Forged on Long Island’s wind-swept tarmac, birthed with the arrogance of a superpower, the F-14 Tomcat was built to stalk Backfires and turn lumbering Bears back toward the pole.

Her swing wings inscribed prayers in the clouds,
a fleeting aria of flight, a hymn of speed.
Her titanium wing box, fused by an invisible fire, was a bastion of strength — a spine that bore every catapult launch and supersonic dive.

She carried the sky’s first silicon soul —
dreaming, flying, in code.

For decades the Aegis of the fleets.
Some crossed the ocean into Persian skies —
patched, coaxed, and kept alive by keepers
who refused to let a legend die.

They scavenged miracles from scrap
machining the impossible,
breathing life into machines
whose time had passed.

Even titanium bends to fatigue and time.

In recent weeks, some of those proud creatures were destroyed before they could ever take to the air again.

The news was brief, the footage grainy.

But those who know the shape of that wing —
that unmistakable silhouette —
felt that toll between the ribs.

It was the end of an age —
the last gasp of an era that once ruled Cold War skies.

Her fate was one of conflict —
born from tension and kept alive through stubborn will —
caught between eras,
between the analog and the digital.

So let us remember her not for the politics of her end,
but for what she was —
a machine that was more than its reality.

A set of forged bones and composite feathers that gave human will the power to challenge the horizon.

A predator with grace enough to make poets out of pilots.

Now the last Tomcats grow few.
No more will those wings sweep wide over desert dawns.
No more will that metallic heart thrum beneath mortal skies.

The sky is quieter tonight.

She may be gone from the earthbound flight lines,
but somewhere in the thin air above memory,
she still rolls into the sun —
wings sweeping back, engines singing their feral hymn.

Her judgement still reaches beyond the horizon,
she still growls — fading, out of this world… the Huntress, eternal.


Cultural Afterburn

Long before the last Cats left the carrier deck, their echoes found new skies to fly in.

The F‑14 wasn’t just an aircraft;
it became an icon — a symbol of analog audacity in a digital age.

Its silhouette, all claws and grace, swept into cinema, anime, and games alike.

On screen, the Tomcat roared into immortality with Top Gun (1986),
the movie that turned naval aviation into myth and pilots into rockstars.
When it reappeared in Top Gun: Maverick (2022), battered but unbowed, it wasn’t just nostalgia — it was resurrection, and farewell.

In Japan, the Cat transformed again:
Macross and its Western cousin Robotech reimagined the swing‑wing fighter as the VF‑1 Valkyrie — a love letter to engineering and imagination.

From After Burner’s neon horizons to Ace Combat’s operatic dogfights,
from Tom Clancy’s thrillers to model‑builder showcases,
the Tomcat became more than a jet.
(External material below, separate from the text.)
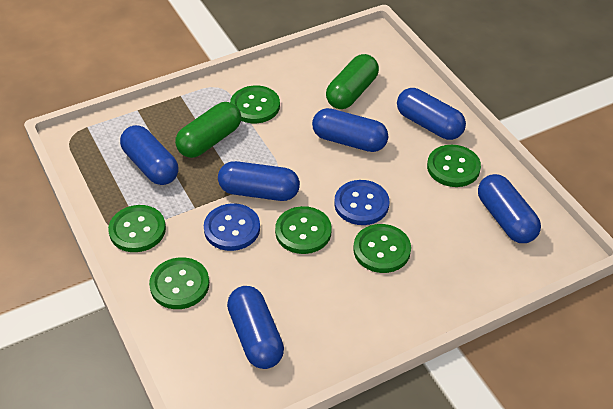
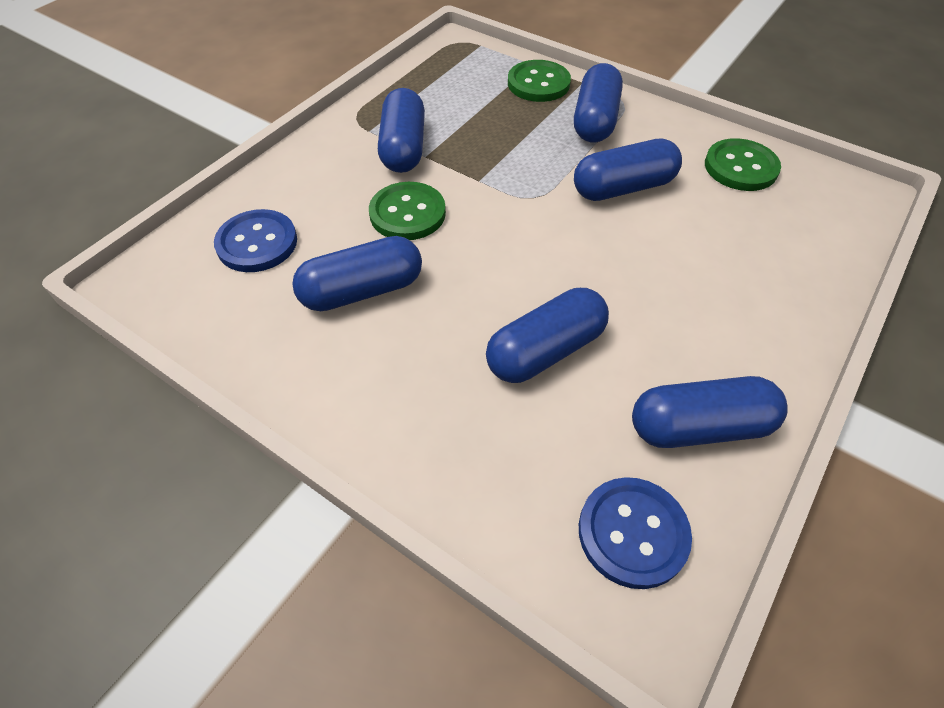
green button: 6 -> 3
green capsule: 2 -> 0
It became a totem.

Few machines cross that line between tool and totem.
The F‑14 did.

It didn’t just fly; it inspired.

And in every digital sky, every retro arcade, every mecha hangar,
the last Cats still prowl —
titanium hearts beating somewhere between memory and myth.

Kanno Yoko/Scott Matthew – Dear John

Dear John - GitS SAC OST 3

Days of night slip through my mind
In a silent motionless sky
Paralyzed and motionless
All things falter
Somewhere back
I lost myself
So far deep inside of you
Everything’s become too much
So deep, so weak
Where did I go?

Images of falling light
Move across the hollow sky
I see movement after all
Calling, falling
Remember you’re not the only one
To feel this way, ’cause I’m one
Who has also had enough
So long, dear John
I’m gonna go

Unironically one of my favourite rock songs of 2004.